Maduro ha quedado descolocado y es de esperarse que no venga por acá a hacer demagogia y a caldear los ánimos de una cumbre en la que se tratará un tema muy delicado para las democracias: la corrupción. La reunión es vital como para que la atención tenga que distraerse con el histrionismo y patrioterismo del personaje. Si viene, que lo reciban los congresistas de izquierda que tanto lo quieren y le hagan olvidar el rechazo callejero que generaría su “no bienvenida” visita.

Pero más allá del rechazo a la presencia de Maduro en nuestro país, es importante la declaración dada por la canciller Aljovín a nombre del Grupo de Lima en el sentido de que también se ha rechazado el remedo de elecciones adelantadas que en breve hará el chavismo para perpetuarse en el poder a fin de seguir desangrando a todo un país que lleva casi dos décadas bajo el imperio del llamado “socialismo del siglo XXI”.

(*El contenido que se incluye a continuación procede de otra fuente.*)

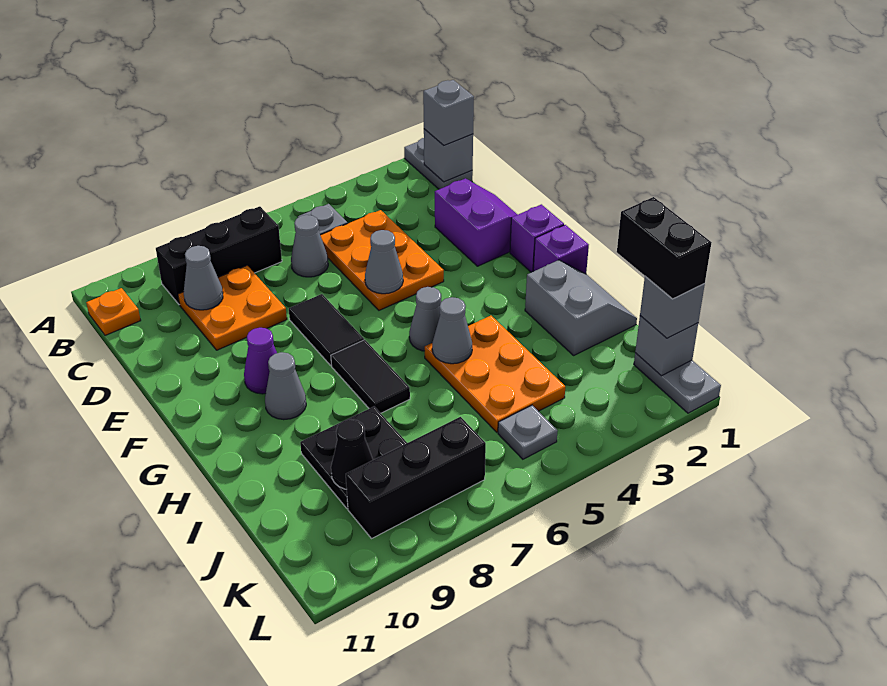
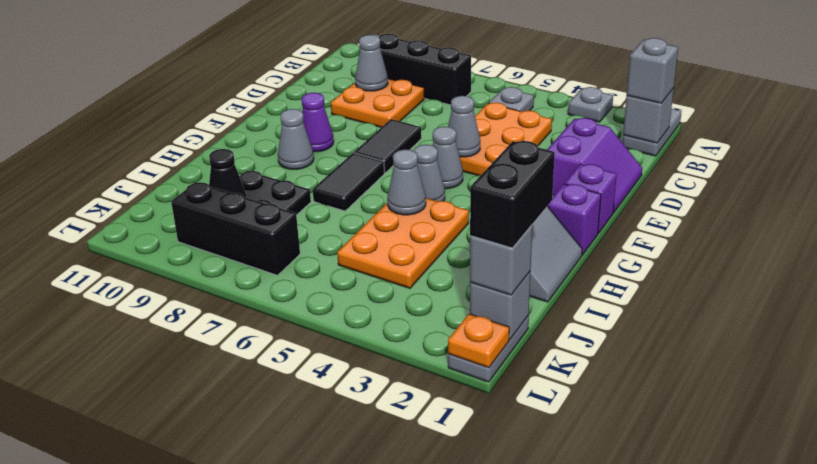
orange plate B11 level 1 -> orange plate L1 level 2
grey cone C6 level 1 -> grey cone F5 level 1
grey plate K5 level 1 -> grey plate A3 level 1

Hace muy bien el gobierno peruano, que además va en la misma línea del Congreso -con la oposición de la izquierda-, claro en dejar como un paria regional a Maduro, el hombre de los poderes absolutos y de la corrupción absoluta que no puede ser fiscalizada. Bien Palacio de Gobierno, bien Torre Tagle, bien Poder Legislativo; mal los “camaradas”, a los que ojalá el elector sepa castigar por aliarse con una tiranía impresentable.